Caracas contabiliza, segundo autoridades venezuelanas, até 100 mortos após um ataque atribuído aos Estados Unidos, ocorrido no último sábado. O ministro do Interior e número dois do chavismo, Diosdado Cabello, afirmou que as vítimas morreram em decorrência do impacto de bombas “extremamente potentes”. De acordo com ele, muitas das pessoas atingidas não tinham relação com o conflito. Cabello mencionou a morte de civis, incluindo mulheres que estavam em suas casas no momento dos bombardeios. As declarações foram feitas durante o programa Con el mazo dando.
No programa, o ministro classificou o ataque como “terrível” e disse que o governo não pretende ocultar o ocorrido. Ele dedicou a edição ao povo venezuelano, que chamou de “nobre e corajoso”, e aos que considerou mártires e heróis. Entre os mortos citados por Cabello estariam militares venezuelanos, policiais e pessoas que dormiam em suas residências. O ministro também mencionou a presença de militares cubanos entre as vítimas. Em sua fala, ele se dirigiu diretamente ao presidente Nicolás Maduro e à primeira-dama Cilia Flores.

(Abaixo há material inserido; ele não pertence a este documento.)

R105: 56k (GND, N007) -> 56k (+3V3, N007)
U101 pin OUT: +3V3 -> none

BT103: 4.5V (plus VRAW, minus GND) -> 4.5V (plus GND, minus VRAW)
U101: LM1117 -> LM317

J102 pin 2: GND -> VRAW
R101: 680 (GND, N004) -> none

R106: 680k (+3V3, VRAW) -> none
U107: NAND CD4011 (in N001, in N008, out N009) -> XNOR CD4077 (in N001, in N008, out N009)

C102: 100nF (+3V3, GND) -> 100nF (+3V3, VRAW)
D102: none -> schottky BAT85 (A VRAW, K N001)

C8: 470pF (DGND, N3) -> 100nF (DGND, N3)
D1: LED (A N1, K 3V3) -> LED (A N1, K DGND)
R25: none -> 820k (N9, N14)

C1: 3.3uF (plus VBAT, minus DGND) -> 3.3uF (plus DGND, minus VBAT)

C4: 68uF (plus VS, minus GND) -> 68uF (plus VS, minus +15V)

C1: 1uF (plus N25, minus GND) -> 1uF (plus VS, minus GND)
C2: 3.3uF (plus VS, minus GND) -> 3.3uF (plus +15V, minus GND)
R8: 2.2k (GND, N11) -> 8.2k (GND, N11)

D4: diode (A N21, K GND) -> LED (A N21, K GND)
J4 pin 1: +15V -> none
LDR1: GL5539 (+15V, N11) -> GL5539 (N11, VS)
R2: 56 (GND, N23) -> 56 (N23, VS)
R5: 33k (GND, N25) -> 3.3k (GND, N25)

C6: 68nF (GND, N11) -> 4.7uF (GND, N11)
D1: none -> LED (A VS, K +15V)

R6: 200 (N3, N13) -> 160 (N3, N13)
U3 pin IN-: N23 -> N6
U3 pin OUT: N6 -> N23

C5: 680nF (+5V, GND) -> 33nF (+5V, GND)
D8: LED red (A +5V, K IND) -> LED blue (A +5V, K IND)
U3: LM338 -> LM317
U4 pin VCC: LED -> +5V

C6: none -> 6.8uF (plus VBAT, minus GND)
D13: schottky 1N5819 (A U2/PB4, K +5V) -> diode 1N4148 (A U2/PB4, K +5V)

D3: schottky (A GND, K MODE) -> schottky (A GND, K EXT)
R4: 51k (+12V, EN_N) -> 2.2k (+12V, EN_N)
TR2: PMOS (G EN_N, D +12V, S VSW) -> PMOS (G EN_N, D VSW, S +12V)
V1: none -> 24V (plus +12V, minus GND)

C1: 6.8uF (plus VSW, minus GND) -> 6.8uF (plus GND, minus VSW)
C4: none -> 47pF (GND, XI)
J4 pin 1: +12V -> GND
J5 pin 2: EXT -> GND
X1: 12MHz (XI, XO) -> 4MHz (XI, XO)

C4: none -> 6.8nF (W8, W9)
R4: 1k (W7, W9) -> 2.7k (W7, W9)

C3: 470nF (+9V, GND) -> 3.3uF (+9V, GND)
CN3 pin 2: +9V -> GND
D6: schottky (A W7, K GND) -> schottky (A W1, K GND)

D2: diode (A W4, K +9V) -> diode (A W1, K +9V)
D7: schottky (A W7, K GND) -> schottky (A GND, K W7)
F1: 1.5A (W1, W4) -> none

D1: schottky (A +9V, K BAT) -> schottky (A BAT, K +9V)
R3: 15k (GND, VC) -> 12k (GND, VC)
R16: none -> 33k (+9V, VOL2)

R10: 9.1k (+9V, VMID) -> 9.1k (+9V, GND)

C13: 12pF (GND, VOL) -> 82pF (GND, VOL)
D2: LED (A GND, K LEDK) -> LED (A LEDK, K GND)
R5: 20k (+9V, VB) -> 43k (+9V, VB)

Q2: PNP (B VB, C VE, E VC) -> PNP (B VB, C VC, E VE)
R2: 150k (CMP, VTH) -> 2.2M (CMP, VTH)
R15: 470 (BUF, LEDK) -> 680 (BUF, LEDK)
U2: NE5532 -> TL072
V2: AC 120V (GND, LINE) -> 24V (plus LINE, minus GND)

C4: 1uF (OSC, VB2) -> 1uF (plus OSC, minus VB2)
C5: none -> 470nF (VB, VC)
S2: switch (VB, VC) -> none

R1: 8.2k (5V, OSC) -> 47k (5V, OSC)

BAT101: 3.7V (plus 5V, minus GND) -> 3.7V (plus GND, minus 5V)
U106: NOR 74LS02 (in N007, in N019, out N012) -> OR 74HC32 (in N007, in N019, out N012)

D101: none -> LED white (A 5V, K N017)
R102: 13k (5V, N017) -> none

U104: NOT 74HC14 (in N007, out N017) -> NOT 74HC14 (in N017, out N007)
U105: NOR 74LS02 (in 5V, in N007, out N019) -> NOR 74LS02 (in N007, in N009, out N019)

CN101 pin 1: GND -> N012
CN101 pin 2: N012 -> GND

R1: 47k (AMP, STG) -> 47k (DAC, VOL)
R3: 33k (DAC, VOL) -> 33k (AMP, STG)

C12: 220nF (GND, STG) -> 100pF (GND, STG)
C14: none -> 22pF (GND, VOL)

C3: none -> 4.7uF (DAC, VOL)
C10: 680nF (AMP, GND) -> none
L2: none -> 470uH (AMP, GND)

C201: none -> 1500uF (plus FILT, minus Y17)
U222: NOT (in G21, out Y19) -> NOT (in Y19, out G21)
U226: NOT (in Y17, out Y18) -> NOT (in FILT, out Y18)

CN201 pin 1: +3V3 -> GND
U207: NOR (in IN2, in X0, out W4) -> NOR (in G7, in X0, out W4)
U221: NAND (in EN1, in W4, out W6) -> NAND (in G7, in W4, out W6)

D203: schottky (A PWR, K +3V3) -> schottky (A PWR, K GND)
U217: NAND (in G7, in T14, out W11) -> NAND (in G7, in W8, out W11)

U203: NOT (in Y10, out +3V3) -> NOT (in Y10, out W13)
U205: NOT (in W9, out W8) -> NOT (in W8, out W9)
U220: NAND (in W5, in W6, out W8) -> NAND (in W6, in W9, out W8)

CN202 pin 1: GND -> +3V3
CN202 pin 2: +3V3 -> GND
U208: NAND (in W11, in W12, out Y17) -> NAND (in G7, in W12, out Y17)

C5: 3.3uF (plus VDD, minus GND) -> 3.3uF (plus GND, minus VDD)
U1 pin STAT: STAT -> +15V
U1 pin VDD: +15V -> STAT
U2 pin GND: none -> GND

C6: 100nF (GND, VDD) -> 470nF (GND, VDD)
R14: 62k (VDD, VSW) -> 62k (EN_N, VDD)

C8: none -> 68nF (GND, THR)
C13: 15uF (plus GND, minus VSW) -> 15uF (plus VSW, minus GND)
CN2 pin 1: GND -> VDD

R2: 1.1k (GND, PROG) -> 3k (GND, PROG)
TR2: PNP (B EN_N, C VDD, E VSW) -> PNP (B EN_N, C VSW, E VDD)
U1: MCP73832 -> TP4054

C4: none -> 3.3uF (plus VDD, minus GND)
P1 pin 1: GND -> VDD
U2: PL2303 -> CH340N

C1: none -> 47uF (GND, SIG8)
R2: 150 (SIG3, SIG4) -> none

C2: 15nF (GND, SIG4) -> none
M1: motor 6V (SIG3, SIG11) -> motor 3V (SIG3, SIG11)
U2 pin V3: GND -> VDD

As Forças Armadas Nacionais Bolivarianas realizaram um funeral em homenagem a 24 soldados mortos em ataques em Caracas e estados vizinhos. O procurador-geral Tarek William Saab informou que promotores investigam dezenas de mortes de civis e militares, ainda em apuração. O governo cubano declarou que 32 de seus militares morreram em ações de combate durante a operação. Cuba também confirmou a morte da empresária colombiana Yohana Rodríguez Sierra, de 45 anos. Outra vítima civil citada foi a advogada Rosa Elena González, de 78 anos, residente no estado de La Guaira.